With the Senate facing a do-or-die moment on whether it will protect the right to vote and honest counts in elections, opponents of much-needed reforms want to shift the topic to whether liberals are hypocrites about filibuster rules.

Their desire to change the subject is understandable. Opponents of the John R. Lewis Voting Rights Advancement Act prefer not to explain why a Republican Party that once embraced voting rights bills now echoes segregationist Democrats of old in defending “states’ rights” over federal voting guarantees.

And they would rather not be pressed on why they want to roll back the advances that made voting easier in 2020. More mail and early voting, drop boxes, less cumbersome registration and a slew of other changes led to record-breaking turnout.

The Freedom to Vote Act is all about such access.
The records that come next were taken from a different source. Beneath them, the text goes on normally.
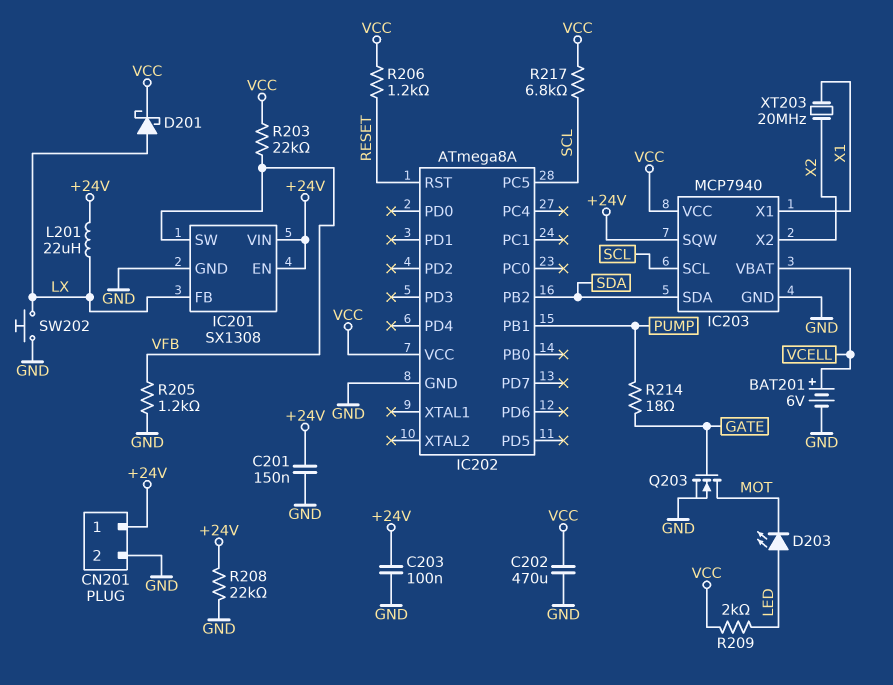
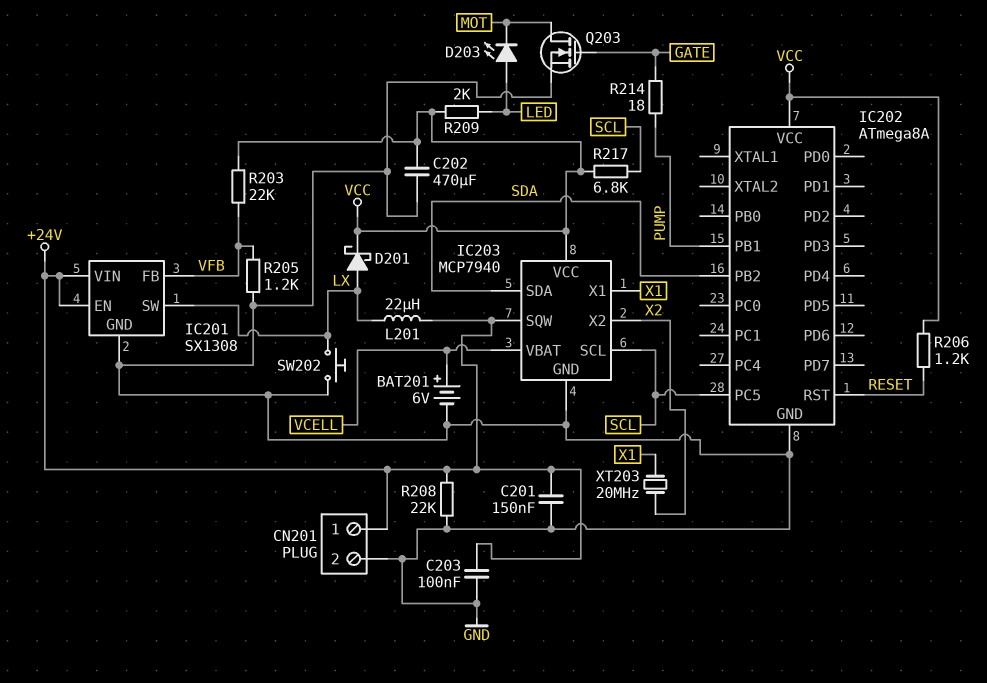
IC201 pin FB: LX -> VFB
IC201 pin SW: VFB -> LX

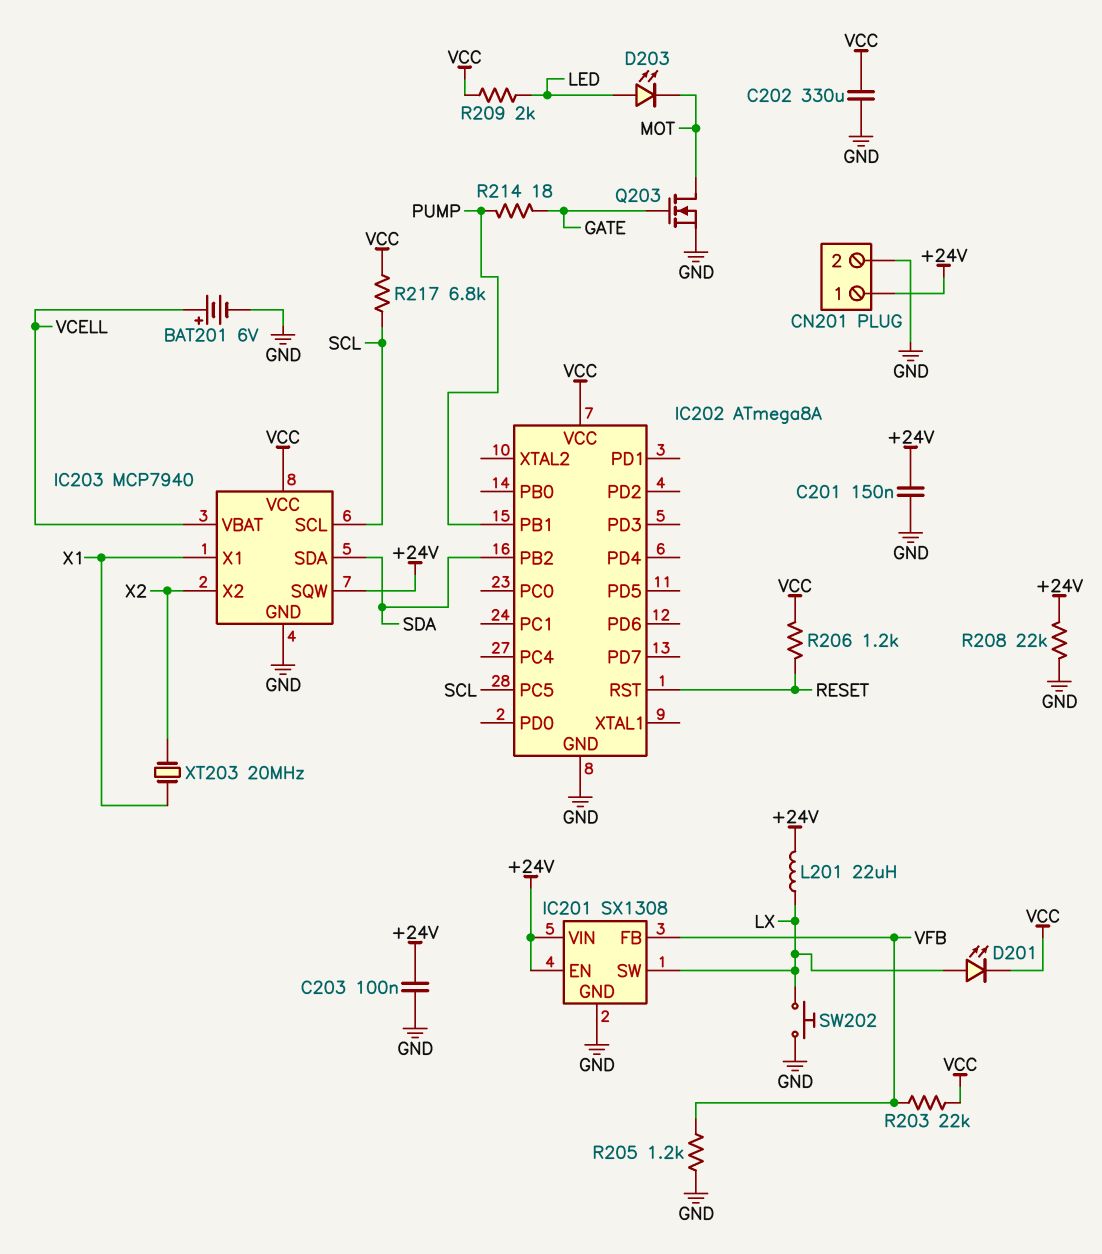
C202: 470uF (GND, VCC) -> 330uF (GND, VCC)
D201: schottky (A LX, K VCC) -> LED (A LX, K VCC)

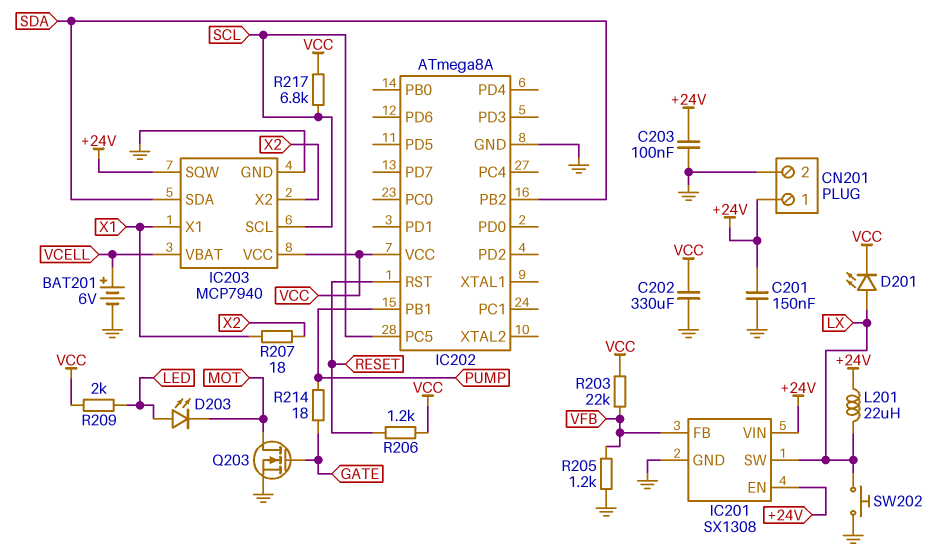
R207: none -> 18 (X1, X2)
R208: 22k (+24V, GND) -> none
XT203: 20MHz (X1, X2) -> none

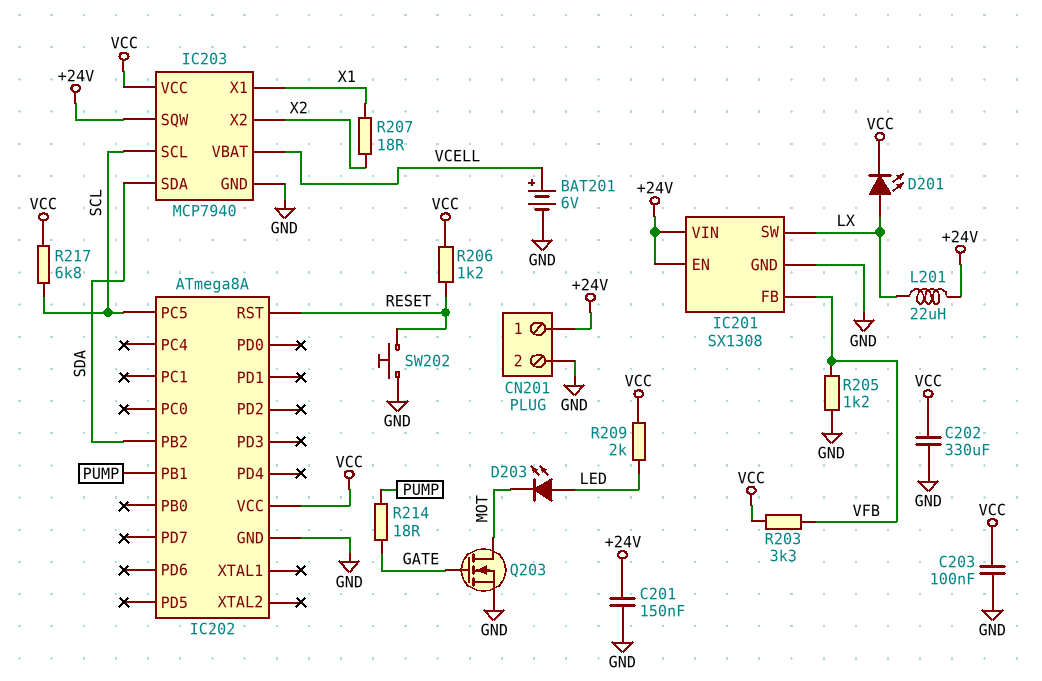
C203: 100nF (+24V, GND) -> 100nF (GND, VCC)
R203: 22k (VCC, VFB) -> 3.3k (VCC, VFB)
SW202: button (GND, LX) -> button (GND, RESET)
No political consultant would advise a client to explain opposition to it with a “Let’s Make Voting Harder Again” speech.

Enter the Senate’s filibuster rules. Because every Republican senator voted against the Freedom to Vote Act last month — and all but one opposed even debating the John Lewis voting rights bill this month — no bill that would do anything worthwhile can reach the 60-vote threshold required to overcome the filibuster.

Reforming the filibuster is the only way Democrats can pass the voting guarantees favored by civil rights groups and democracy advocates. It’s the only way they can undo the voter suppression and election subversion laws that have been passed in more than a dozen GOP-controlled states since 2020. It’s the only way to dismantle wildly partisan gerrymanders.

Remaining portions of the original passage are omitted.